16 - 17 June 2017
A magical, mystical winter's tramp...
Frost sparkles in the half-light, incredibly jagged rock slabs lofted at precarious angles stand out in distant evening sun too remote to reach the valley floor, and the moss-draped forest gathers shadows over yellowing leaves. Cloud weaves and twists around mountain tops and below waterfalls – obscuring here and defining there. This early winter evening, this end-of-day is brought to my eyes by a day’s worth of walking through seemingly enchanted forest on the edge of the aquamarine and rushing Copland River. I am surprised by the beauty of this place: how the landscape has captured my attention. Perfectly sunny weather plus an itching to get “down south” spurred this trip up the Copland Track in Westland Tai Poutini National Park. Now I’m glad I’m here, enthralled by the way the mountains rise from the valley below.
Stopping midway across a high single-person swing bridge, throwing off my pack, and grabbing my camera isn’t the safest thing to do but there is no question over taking the risk when I see what’s before me.

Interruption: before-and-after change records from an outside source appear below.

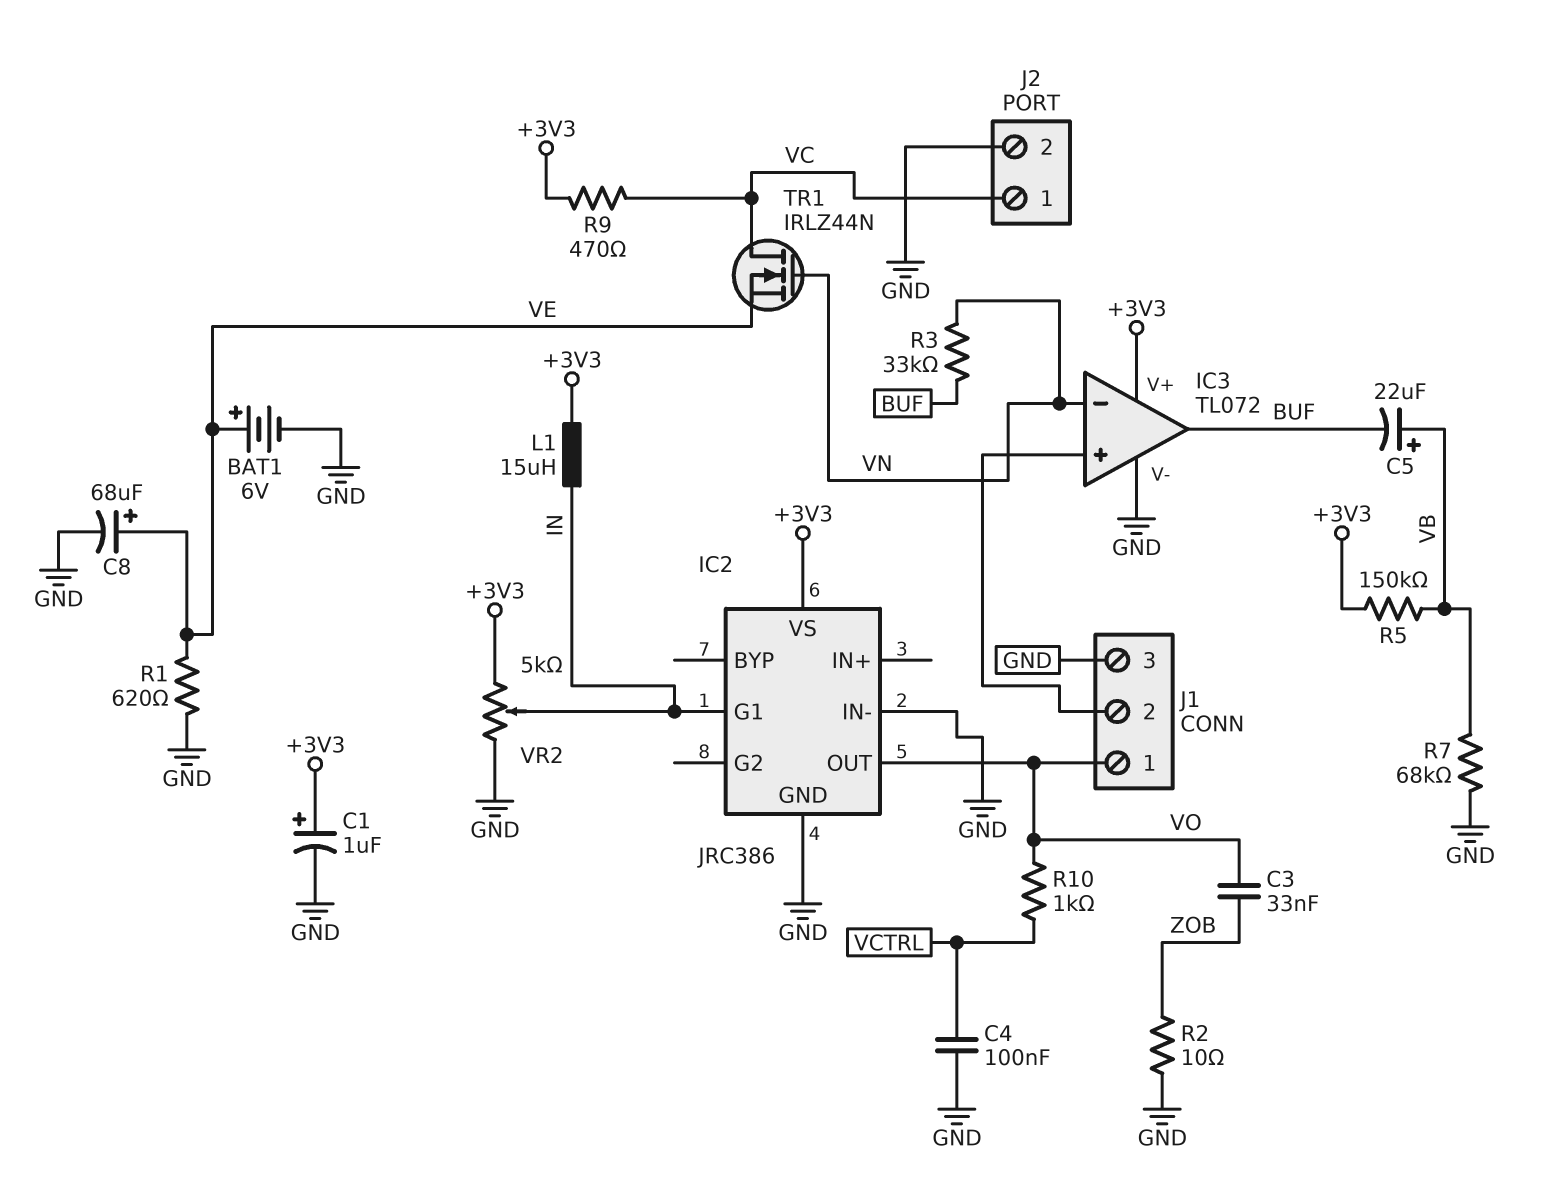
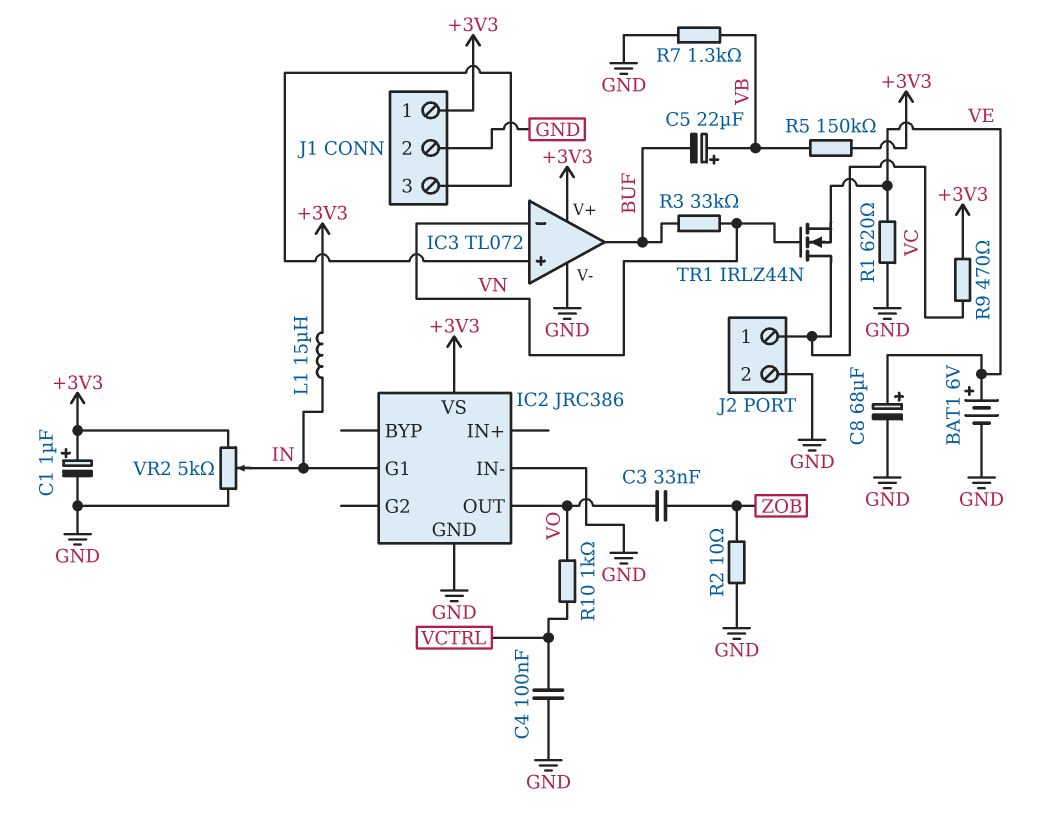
J1 pin 1: VO -> +3V3
J1 pin 2: IC3/in+ -> GND
J1 pin 3: GND -> IC3/in+
R7: 68k (GND, VB) -> 1.3k (GND, VB)

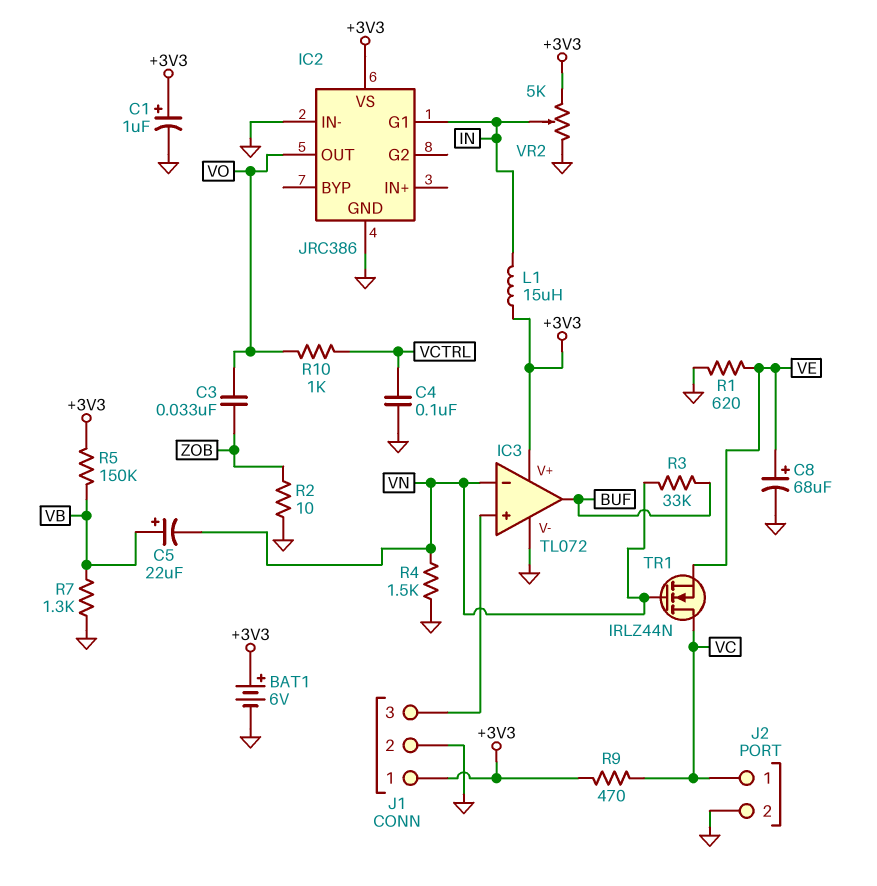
BAT1: 6V (plus VE, minus GND) -> 6V (plus +3V3, minus GND)
C5: 22uF (plus VB, minus BUF) -> 22uF (plus VB, minus VN)
R4: none -> 1.5k (GND, VN)

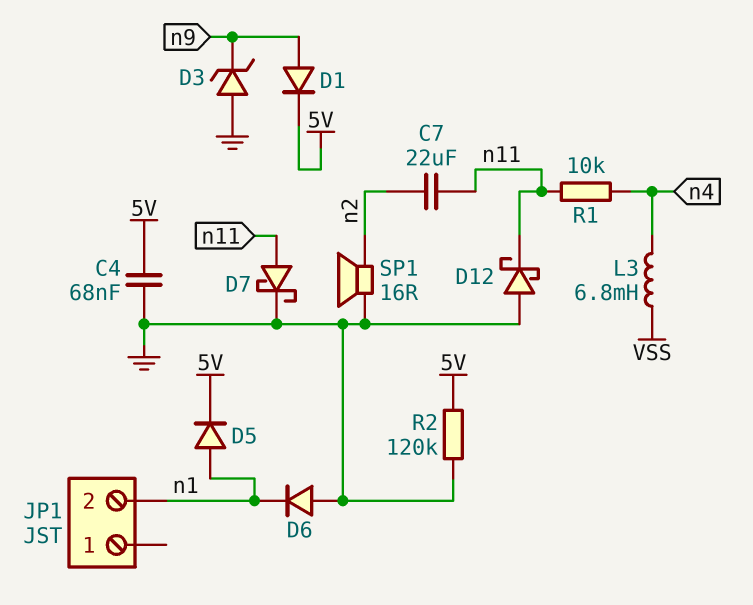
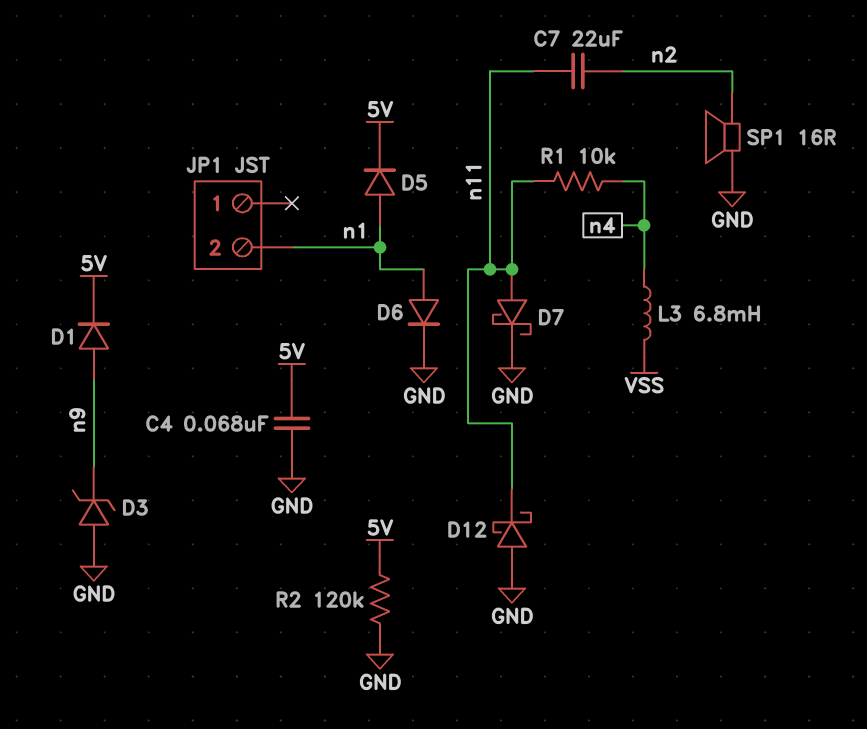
D6: diode (A GND, K n1) -> diode (A n1, K GND)

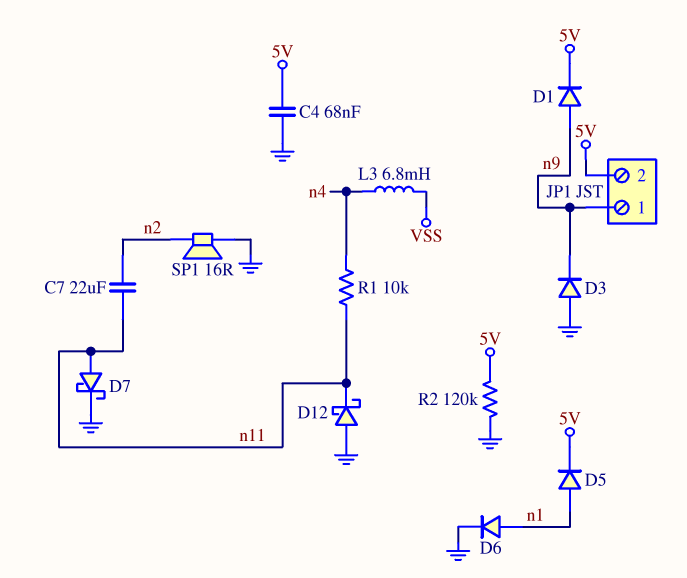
D3: zener (A GND, K n9) -> diode (A GND, K n9)
JP1 pin 1: none -> n9
JP1 pin 2: n1 -> 5V

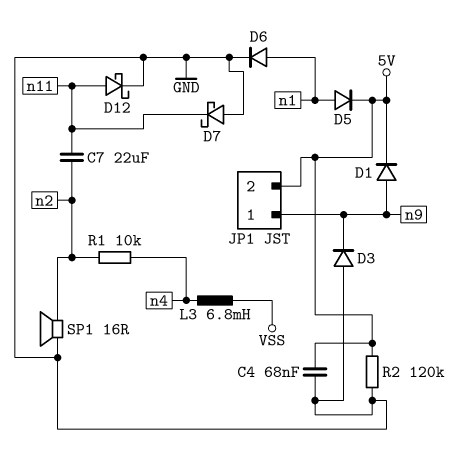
D7: schottky (A n11, K GND) -> schottky (A GND, K n11)
D12: schottky (A GND, K n11) -> schottky (A n11, K GND)
R1: 10k (n4, n11) -> 10k (n2, n4)

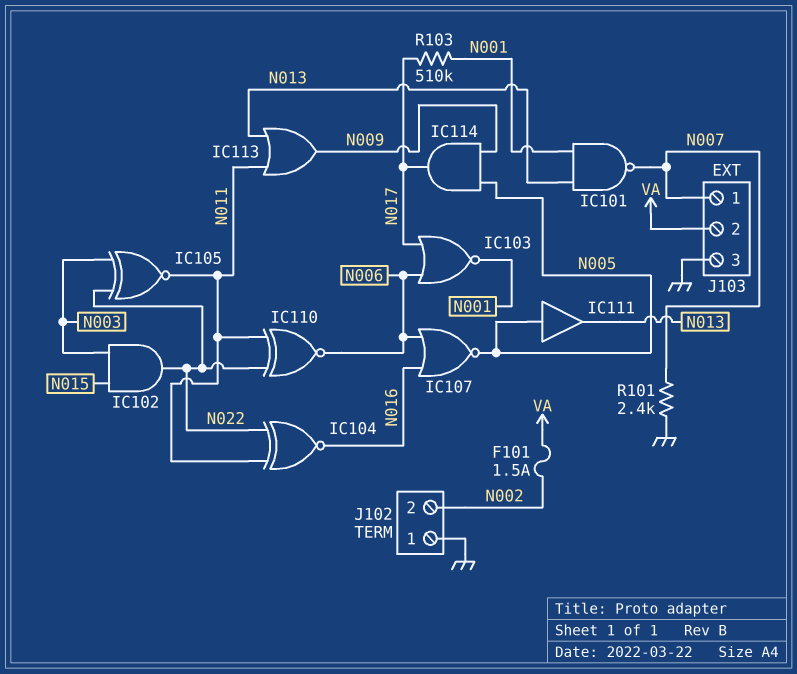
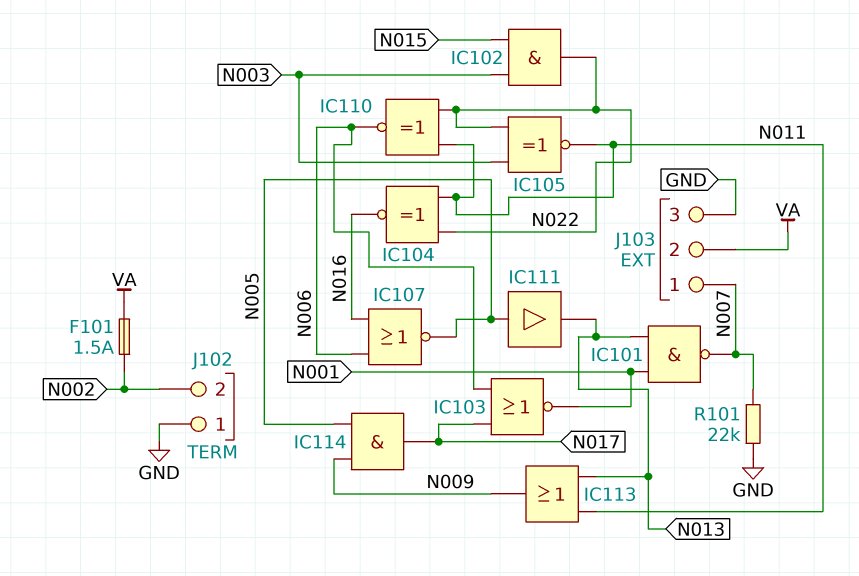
R101: 2.4k (GND, N007) -> 22k (GND, N007)
R103: 510k (N001, N017) -> none

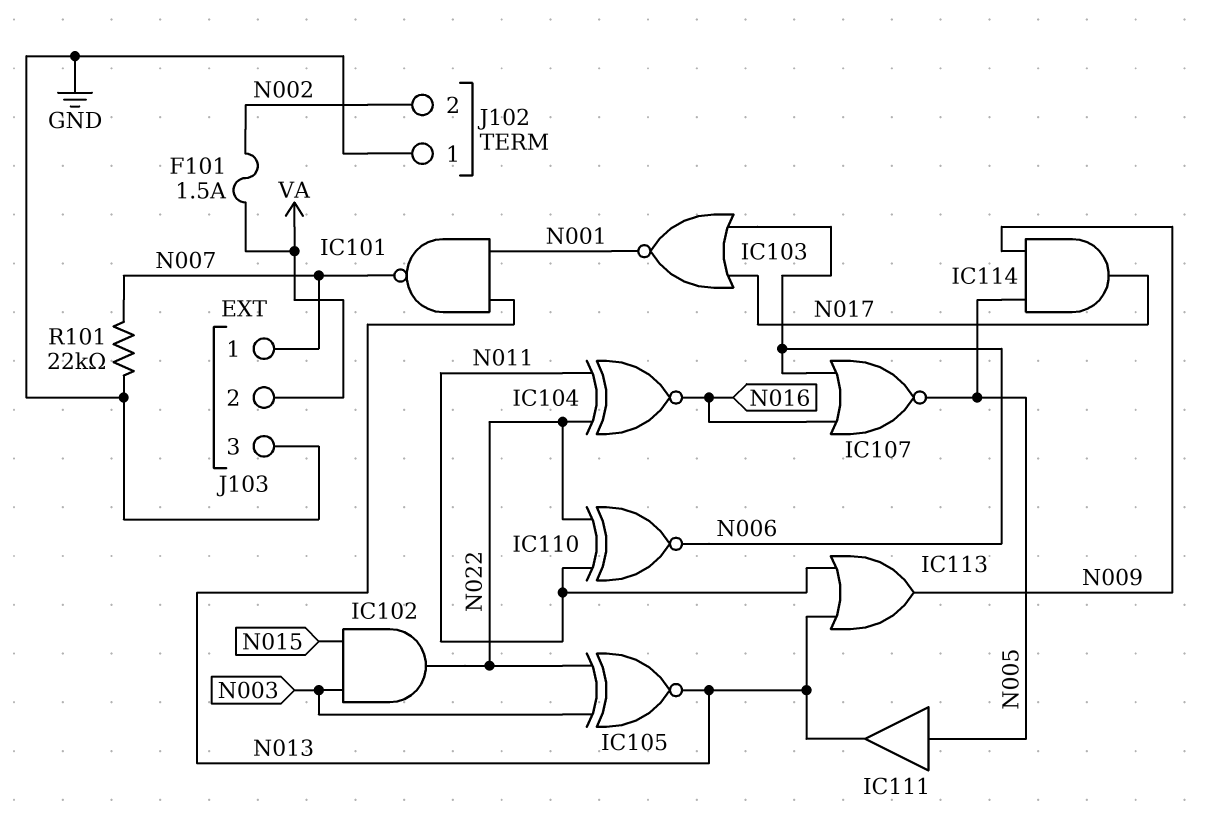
IC105: XNOR (in N003, in N022, out N011) -> XNOR (in N003, in N022, out N013)

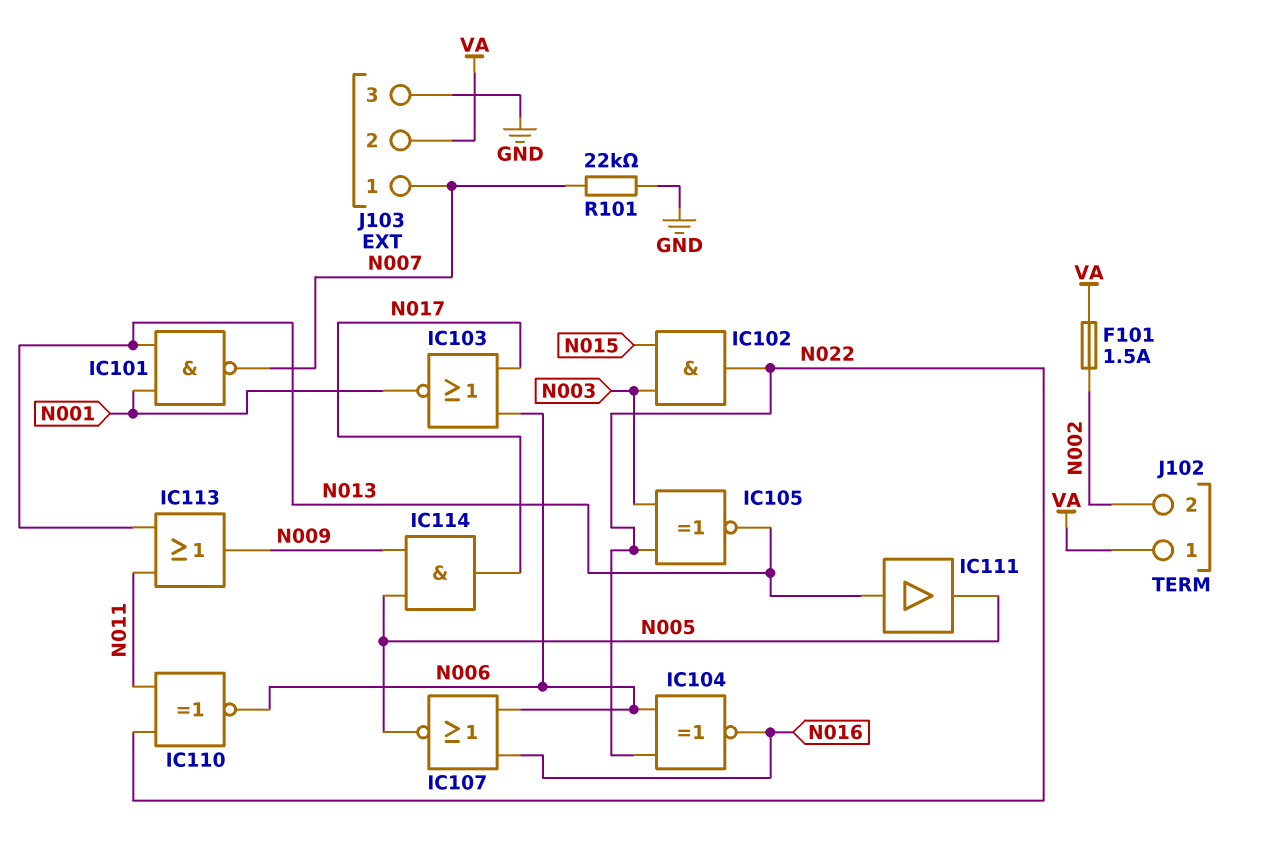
IC104: XNOR (in N011, in N022, out N016) -> XNOR (in N006, in N022, out N016)
IC111: buffer (in N005, out N013) -> buffer (in N013, out N005)
J102 pin 1: GND -> VA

Shiels Creek tumbles below and the bridge rocks back and forth gently as I steady myself to capture the layers of snowy heights, shades of green forest, outcrops, waterfalls, and clouds. I cannot believe how magical it all looks! Maybe it’s the winter light and chill to the air or maybe it’s a few weeks away from this part of the country, but, either way, I’m captivated.
I haven’t done nearly enough tramping in South Westland so every unique detail stands out. The lushness of the bush is truly remarkable – how can there be so much green, so much life contained within a single moss-covered log, so many old-growth giants of the forest? The track narrows, walls of shockingly green moss grow higher, and the temperate jungle pushes every closer.
Around each corner there’s something new – striped boulders of schist thrust on extreme angles amid foaming water and sheer cliffs clad in hard ferns. We marvel at the shapes and sizes of the rocks and imagine trying to climb the wall of ferns.
We even find a dancing sands spring where water wells from beneath the surface of the track and flows into the nearby river. We stop for a moment to watch the sand pulse and I feel giddy as a child. What magic there is all around us and beneath our feet!
Eventually, the track climbs higher above the valley and the river is glimpsed far below. Views tease us through the trees – a snow-covered peak to the left and a dramatic waterfall to the right. Only glimpses are granted – no sweeping view is found until we stumble upon Welcome Flat.
A hut like a lodge surrounded by the highest of peaks, the richest of forests, and the warmest of hot pools. To take advantage of one of New Zealand’s many natural thermal hot pools is to live in luxury. After a cold day’s tramping, can there be any better way to warm up? A dip in one of the shallow pools under starlight with the faint outline of grand mountains nearby answered this question with solid confidence.
Of course, before the hot pools could be enjoyed, I trotted as far as I could up-valley to catch the sunset on the crest of the Main Divide over the Copland River. I looked toward Copland Pass in the distance and tried to comprehend the nearness of Mount Cook Village just on the other side – a short distance as the kea flies but an arduous trek for the mountaineer. Lifting my eyes to the very tops of the mountains nearest to me, I see the beautiful complexity of the terrain lit up briefly as the sun reaches the horizon. I feel two emotions simultaneously: a yearning to explore the twists and turns and uplifted land and a cautious respect for the difficulty it presents. I am grateful to be in the presence of mountains that make me feel this way.
To wake at the crack of dawn in winter hardly means more than a stroll out the door at 8 am. We stumble in the dark with head torches bright across the impressive bridge leading up-valley and soon find ourselves enveloped in a world of sparkling frost. The ground crunches beneath our feet – mud and water are frozen while grass and leaves are coated in delicate crystals. As we search for a place to photograph on the river bank we move further and further up-valley as the frost deepens. Shortly, I find myself standing in clear river water trying to compose a shot as frost forms on our bags. I am not at all surprised that my warm toes don't last. Light doesn’t reach even the tops of the mountains until 8:30 and soon we decide we must head back following our frosty footprints. The valley seems to ache of cold and want of light yet it remains peculiarly beautiful.
We notice the upper valley trees for the first time in daylight and the steam rising from the hot pools shows us where the hut lies. It’s the crystalline magic of a quiet experience like this one in a world-class landscape that seals the deal on this journey. A meander down the valley follows and the forest yet again catches my attention while the image of ranges adorned in winter’s fresh snow sticks in my mind. It is the juxtaposition of these two elements that grabs me and what will surely bring me back to wild South Westland.
Speak with loud voices to me: Rock and tree and moss and fern and snow- capped precipice. Speak with loud voices clear water and smooth stone. Speak with loud voices earth and birdsong. I wait, ever patiently, for instruction. Speak to me with loud voices of all that the land has to offer. I listen, I listen. I can't wait to tell your story.